Look at most companies, Apple’s domestic manufacturing business remains fairly modest. It is likely that a smaller, more expensive, and physically larger product like the Mac Pro has a higher margin than a mobile phone. Conventional wisdom continues to say that the economy is very difficult to penetrate when it comes to mass production.

The discussion about offshoring is mainly about employment issues. Makes sense when you hear about the industry’s net job loss of 34% over the past 40 years. Employee training programs, as Apple recently announced, are expected to help employees find other (hopefully higher-paying) jobs. While this is a difficult conversation, we need to keep going, especially since increased automation is making many features obsolete. It can be argued (as are humans) that robots and automation are not currently replacing “quality” jobs, but even if one readily accepts that premise, a job lost is a job lost, even if it’s not a “good” job. Job.
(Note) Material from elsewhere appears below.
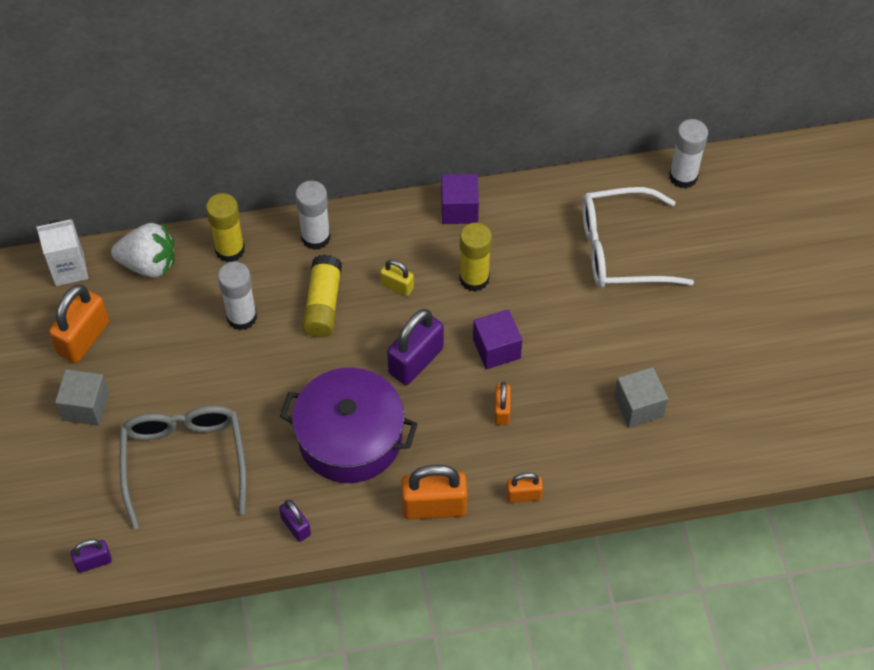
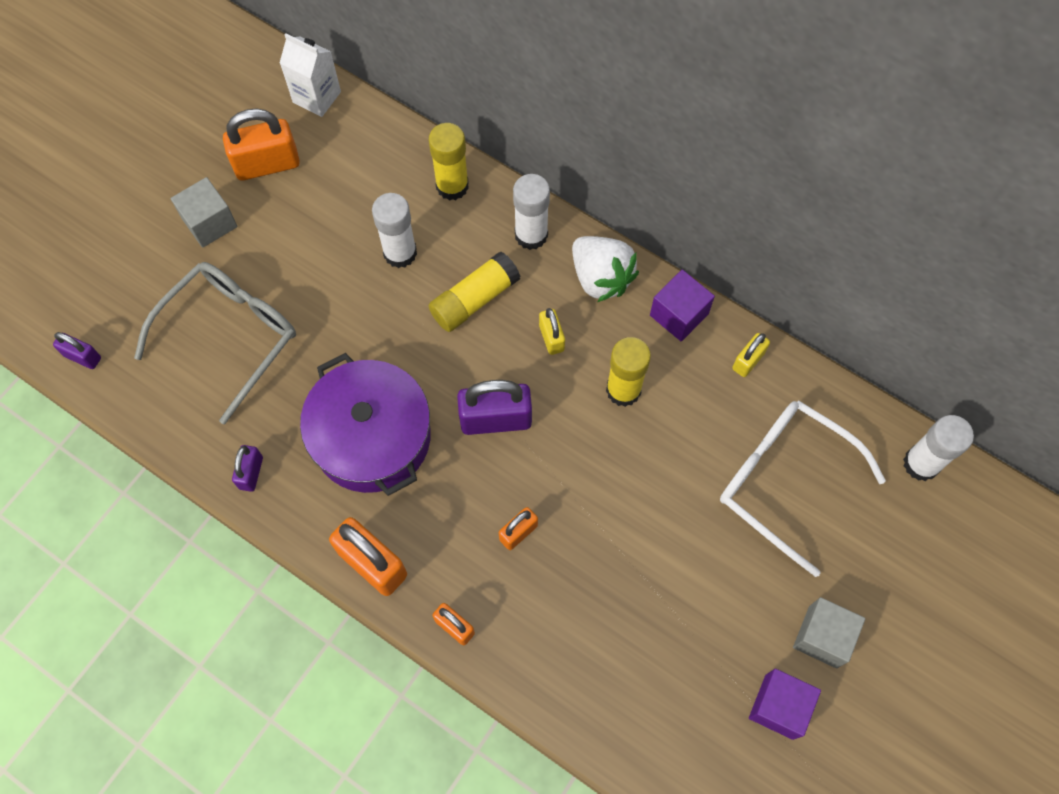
camera: 45 degrees right, 10 degrees up
(149, 264) = (378, 144): white strawberry -> white strawberry (601, 278)
(496, 349) = (574, 471): purple cube -> purple cube (779, 707)
(528, 201) = (748, 361): none -> yellow padlock
(638, 406) = (641, 644): grey cube -> grey cube (822, 637)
In the meantime, we hear an evolution in the conversation about domestic production. In addition to fears of shifting jobs overseas, the pandemic-driven supply chain and chip crisis have fueled talk of increasing domestic component production. Look no further than a bird’s eye view of the unsold cars at the Michigan race track, waiting for one of the growing number of semi-autos in today’s cars.

The most notable example of this is Intel’s $20 billion investment in a pair of chip factories outside of Columbus, Ohio. Closer to home, Samsung is experiencing its own $17 billion moment. In 2019, the world’s largest phone maker (the second largest in the US) laid off 290 employees when it closed its Austin R&D facility. However, the company retained about 3,000 jobs at a nearby chip manufacturing plant.
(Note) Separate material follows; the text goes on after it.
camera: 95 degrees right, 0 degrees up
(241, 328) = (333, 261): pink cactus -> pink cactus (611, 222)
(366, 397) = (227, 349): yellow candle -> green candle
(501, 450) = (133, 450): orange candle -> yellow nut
Late last year, Samsung confirmed reports of further expansion, this time in Taylor, Texas, about 30 miles from Austin. The company expects to launch this space in 2024, creating an additional 2,000 jobs in the sector.

“As we add a new feature to Tailor, Samsung is laying the groundwork for another important chapter in our future,” Samsung’s Keenum Kim said in a press release. “By increasing our manufacturing capacity, we can better meet the needs of our customers and contribute to the sustainability of the global semiconductor supply chain.”

As with Intel’s announcement, the factories probably won’t arrive in time to solve the current chip shortage, but just as experts expect more pandemics within our lifetime, another supply chain crisis is guaranteed. These issues, along with tense international relations and security concerns, point to a growing interest in domestic production. We have inspiration, and as technologies like automation and additive manufacturing advance, we certainly have the tools.

Even with these advances, the economy remains a major constraint that, despite the safety, affordability, and good reputation associated with manufacturing here, is likely to degrade the domestic product as a small piece of the overall manufacturing puzzle. But hey, in a world where Motorola is number three in the U.S. smartphone market under Apple and Samsung, anything is possible.